We measured antibodies to the NL63 strain of coronaviruses, which is most commonly associated with respiratory symptoms. A recent serological study documented an increased level of antibodies to this strain of coronaviruses in individuals with the recent onset of psychosis (Severance et al., 2009). This strain also shows substantial cross-reaction with other strains of coronaviruses which can infect the respiratory tract and the central nervous system. It is of note that in the present study a strong association was found with influenza B virus, which has also been associated with decreased cognitive functioning following fetal exposure (Ellman et al., 2009) as well as viral encephalopathy in children (Matsubara et al., 2007).

Limitations

Our study has a number of limitations that would have to be better addressed in future projects. The first limitation relates to the cross sectional nature of the study. Data collection was carried out at one time point and therefore it is not clear whether influenza or coronavirus infection occurred before, after, or during the onset of the depressive episodes. Consequently, the direction of causality cannot be inferred. Second, possible mediators and confounders such as socioeconomic factors, inflammatory markers, and patients' axis II psychopathology were not assessed. For participants with history of mood disorder, the number of depressive episodes, hospitalizations, age of onset, presence of rapid cycling, comorbid bulimia and cyclothymic temperament (Azorin et al., 2009) were not assessed. In addition, the relatively small sample size makes adjustment for all these potential confounders impractical.

The implications

If the findings from our study are replicated and an infection-to-mood rather than mood-to-infection causality direction is estimated in future longitudinal studies, a more aggressive prevention and treatment of neurotropic respiratory viruses might be advocated for patients with mood disorders. In addition, individuals with identifiable risk factors for suicidal behavior recovering from these viral infections might have to be monitored more closely. The threshold for intervention (pharmacologic and non-pharmacologic) following the appearance of symptoms of depressive disorder might also be lower for such individuals. The possibility of the use of prophylactic antidepressant medication for a brief time (as in Capuron et al., 2003), or an increase in the standing dose of antidepressants in treated patients at risk might represent a possible logical aim for a future clinical study. Finally, studies designed to elucidate the underlying biological mechanisms of the association between the viruses and mood disorders could lead to the discovery of new treatment targets and agents.
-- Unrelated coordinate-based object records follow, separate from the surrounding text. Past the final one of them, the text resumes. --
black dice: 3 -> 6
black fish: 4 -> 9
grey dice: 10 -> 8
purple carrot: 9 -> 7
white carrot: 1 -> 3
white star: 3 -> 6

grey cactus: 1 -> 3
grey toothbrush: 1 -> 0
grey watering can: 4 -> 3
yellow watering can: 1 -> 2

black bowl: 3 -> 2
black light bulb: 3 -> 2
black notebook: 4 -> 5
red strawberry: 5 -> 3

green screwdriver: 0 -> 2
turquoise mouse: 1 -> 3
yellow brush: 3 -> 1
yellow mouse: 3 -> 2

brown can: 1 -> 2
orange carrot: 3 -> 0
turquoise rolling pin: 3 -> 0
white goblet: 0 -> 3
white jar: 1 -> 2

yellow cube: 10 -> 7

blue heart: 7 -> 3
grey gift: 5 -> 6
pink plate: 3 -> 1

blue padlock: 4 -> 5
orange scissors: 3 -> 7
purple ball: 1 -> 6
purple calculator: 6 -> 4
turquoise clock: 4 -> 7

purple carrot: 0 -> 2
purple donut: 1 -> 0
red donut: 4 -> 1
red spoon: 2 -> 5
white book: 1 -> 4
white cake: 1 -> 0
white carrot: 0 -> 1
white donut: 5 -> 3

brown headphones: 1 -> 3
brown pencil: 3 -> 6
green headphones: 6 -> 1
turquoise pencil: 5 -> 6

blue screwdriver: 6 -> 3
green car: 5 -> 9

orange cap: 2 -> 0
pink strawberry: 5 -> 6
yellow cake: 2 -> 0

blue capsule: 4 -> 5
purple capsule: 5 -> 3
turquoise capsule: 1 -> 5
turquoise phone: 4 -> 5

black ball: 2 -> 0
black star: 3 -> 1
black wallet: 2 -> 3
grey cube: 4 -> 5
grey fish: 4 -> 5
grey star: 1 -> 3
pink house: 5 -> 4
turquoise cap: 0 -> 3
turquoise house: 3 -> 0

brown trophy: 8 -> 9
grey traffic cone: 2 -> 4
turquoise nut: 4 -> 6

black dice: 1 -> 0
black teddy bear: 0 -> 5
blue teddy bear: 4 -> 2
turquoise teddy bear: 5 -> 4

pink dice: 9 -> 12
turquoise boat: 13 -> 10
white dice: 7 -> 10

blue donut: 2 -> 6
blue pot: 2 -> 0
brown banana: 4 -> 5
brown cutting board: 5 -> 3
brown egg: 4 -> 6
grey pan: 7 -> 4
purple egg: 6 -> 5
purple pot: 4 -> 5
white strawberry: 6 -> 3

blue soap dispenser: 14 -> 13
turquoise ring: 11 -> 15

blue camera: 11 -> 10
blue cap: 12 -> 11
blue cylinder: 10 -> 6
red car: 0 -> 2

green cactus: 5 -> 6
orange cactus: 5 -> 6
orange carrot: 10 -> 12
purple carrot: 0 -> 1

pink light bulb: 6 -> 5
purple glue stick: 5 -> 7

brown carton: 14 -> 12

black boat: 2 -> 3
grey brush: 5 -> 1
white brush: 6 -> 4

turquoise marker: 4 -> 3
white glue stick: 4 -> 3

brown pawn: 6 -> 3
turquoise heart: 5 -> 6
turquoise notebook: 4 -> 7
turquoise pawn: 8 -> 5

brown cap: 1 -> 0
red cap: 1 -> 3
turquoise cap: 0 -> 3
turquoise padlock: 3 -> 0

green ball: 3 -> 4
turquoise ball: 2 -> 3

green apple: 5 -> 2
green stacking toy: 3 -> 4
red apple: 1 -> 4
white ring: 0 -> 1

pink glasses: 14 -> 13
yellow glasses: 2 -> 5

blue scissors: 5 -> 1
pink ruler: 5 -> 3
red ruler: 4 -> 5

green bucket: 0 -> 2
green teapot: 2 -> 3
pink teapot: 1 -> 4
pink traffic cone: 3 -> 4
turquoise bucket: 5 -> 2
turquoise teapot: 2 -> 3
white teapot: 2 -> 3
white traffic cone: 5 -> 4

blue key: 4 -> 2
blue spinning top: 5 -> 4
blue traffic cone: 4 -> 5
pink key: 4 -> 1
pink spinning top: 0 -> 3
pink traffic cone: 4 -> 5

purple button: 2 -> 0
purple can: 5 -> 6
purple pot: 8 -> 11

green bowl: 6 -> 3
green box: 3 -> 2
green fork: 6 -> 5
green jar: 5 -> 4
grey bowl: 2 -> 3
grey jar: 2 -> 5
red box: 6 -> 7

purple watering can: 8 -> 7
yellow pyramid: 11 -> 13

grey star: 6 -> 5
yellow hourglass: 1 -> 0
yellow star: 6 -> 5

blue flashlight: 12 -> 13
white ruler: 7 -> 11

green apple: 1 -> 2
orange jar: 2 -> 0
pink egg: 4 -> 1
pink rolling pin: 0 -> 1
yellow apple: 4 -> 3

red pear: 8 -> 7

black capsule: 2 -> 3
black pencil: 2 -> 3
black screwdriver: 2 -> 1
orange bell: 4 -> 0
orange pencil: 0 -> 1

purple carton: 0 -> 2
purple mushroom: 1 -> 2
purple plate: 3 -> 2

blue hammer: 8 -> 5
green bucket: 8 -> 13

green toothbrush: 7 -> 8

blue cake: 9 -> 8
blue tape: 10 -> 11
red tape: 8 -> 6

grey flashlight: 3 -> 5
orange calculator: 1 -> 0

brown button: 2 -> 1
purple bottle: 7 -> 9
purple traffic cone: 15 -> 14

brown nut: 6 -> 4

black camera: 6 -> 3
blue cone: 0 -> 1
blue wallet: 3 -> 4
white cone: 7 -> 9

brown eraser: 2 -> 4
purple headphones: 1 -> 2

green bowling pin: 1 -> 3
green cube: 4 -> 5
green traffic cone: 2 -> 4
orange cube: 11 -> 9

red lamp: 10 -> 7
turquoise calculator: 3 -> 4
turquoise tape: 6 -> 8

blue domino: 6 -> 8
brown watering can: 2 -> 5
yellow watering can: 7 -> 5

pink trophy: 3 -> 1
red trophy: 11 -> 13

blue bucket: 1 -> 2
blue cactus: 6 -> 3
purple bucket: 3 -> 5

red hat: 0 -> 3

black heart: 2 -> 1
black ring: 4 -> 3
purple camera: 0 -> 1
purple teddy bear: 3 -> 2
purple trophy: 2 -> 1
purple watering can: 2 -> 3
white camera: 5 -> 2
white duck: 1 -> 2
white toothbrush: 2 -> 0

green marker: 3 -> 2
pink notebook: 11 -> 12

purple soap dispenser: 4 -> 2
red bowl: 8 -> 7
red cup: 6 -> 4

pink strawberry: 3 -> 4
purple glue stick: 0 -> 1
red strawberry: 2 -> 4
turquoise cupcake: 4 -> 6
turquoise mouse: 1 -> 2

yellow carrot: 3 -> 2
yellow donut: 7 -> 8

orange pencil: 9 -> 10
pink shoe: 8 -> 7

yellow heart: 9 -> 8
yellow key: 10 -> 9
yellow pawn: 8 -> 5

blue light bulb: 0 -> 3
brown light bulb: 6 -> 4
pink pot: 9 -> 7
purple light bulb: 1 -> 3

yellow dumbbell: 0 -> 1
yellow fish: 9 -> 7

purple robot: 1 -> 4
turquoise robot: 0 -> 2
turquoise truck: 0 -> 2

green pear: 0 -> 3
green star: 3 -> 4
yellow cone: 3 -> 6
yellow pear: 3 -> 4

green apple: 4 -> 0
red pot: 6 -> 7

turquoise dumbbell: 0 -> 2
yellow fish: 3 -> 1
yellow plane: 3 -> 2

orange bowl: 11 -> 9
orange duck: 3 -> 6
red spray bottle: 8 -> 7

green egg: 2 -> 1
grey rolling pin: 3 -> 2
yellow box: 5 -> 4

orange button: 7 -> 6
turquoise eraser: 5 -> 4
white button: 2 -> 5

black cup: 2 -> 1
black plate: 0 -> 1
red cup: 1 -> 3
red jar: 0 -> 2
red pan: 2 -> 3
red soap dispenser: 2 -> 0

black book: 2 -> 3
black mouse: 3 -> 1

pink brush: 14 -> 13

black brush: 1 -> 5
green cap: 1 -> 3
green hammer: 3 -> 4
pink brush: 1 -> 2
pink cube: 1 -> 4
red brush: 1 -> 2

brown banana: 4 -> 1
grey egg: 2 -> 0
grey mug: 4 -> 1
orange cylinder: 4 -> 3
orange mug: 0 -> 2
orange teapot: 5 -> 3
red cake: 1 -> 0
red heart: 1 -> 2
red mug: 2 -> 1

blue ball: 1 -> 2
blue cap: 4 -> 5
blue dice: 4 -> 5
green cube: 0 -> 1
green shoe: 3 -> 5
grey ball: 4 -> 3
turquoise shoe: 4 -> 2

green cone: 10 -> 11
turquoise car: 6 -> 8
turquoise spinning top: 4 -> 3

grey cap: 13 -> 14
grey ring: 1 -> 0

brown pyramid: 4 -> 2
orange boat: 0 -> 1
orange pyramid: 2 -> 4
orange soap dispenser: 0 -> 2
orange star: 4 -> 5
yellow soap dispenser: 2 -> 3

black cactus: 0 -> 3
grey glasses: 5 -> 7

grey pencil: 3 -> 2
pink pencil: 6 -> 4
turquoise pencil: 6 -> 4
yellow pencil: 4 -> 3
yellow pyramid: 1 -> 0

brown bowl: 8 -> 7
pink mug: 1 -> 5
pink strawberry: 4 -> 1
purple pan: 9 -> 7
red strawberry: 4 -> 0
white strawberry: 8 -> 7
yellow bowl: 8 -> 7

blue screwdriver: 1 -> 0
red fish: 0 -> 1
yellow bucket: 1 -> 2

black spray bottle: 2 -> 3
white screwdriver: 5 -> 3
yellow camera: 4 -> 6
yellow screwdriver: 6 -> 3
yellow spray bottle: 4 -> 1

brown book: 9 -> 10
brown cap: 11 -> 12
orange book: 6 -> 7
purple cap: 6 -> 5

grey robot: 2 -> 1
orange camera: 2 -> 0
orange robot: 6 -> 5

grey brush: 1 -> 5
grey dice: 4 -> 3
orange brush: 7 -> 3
In conclusion, our results suggest an association between seropositivity for influenza and coronaviruses, and a history of mood disorders. In addition, seropositivity for influenza B was associated with suicidal behavior and psychotic features. Replicating our results in larger samples with longitudinal follow-ups may have potential public health relevance, especially in the context of the ongoing flu pandemic.

Role of funding source

Funding for this study was provided NARSAD (Independent Investigator Award to T.T.P.), NIH (grants R21 MH075891 and R01MH074891 PI TTP), American Foundation for Suicide Prevention (PI TTP) and the Stanley Medical Research Institute (to F.B.D. and R.H.Y.). The study sponsors had no further role in study design; in the collection, analysis and interpretation of data; in the writing of the report; and in the decision to submit the paper for publication.

Conflict of interest

All authors declare that they have no conflicts of interest with the publication of this paper.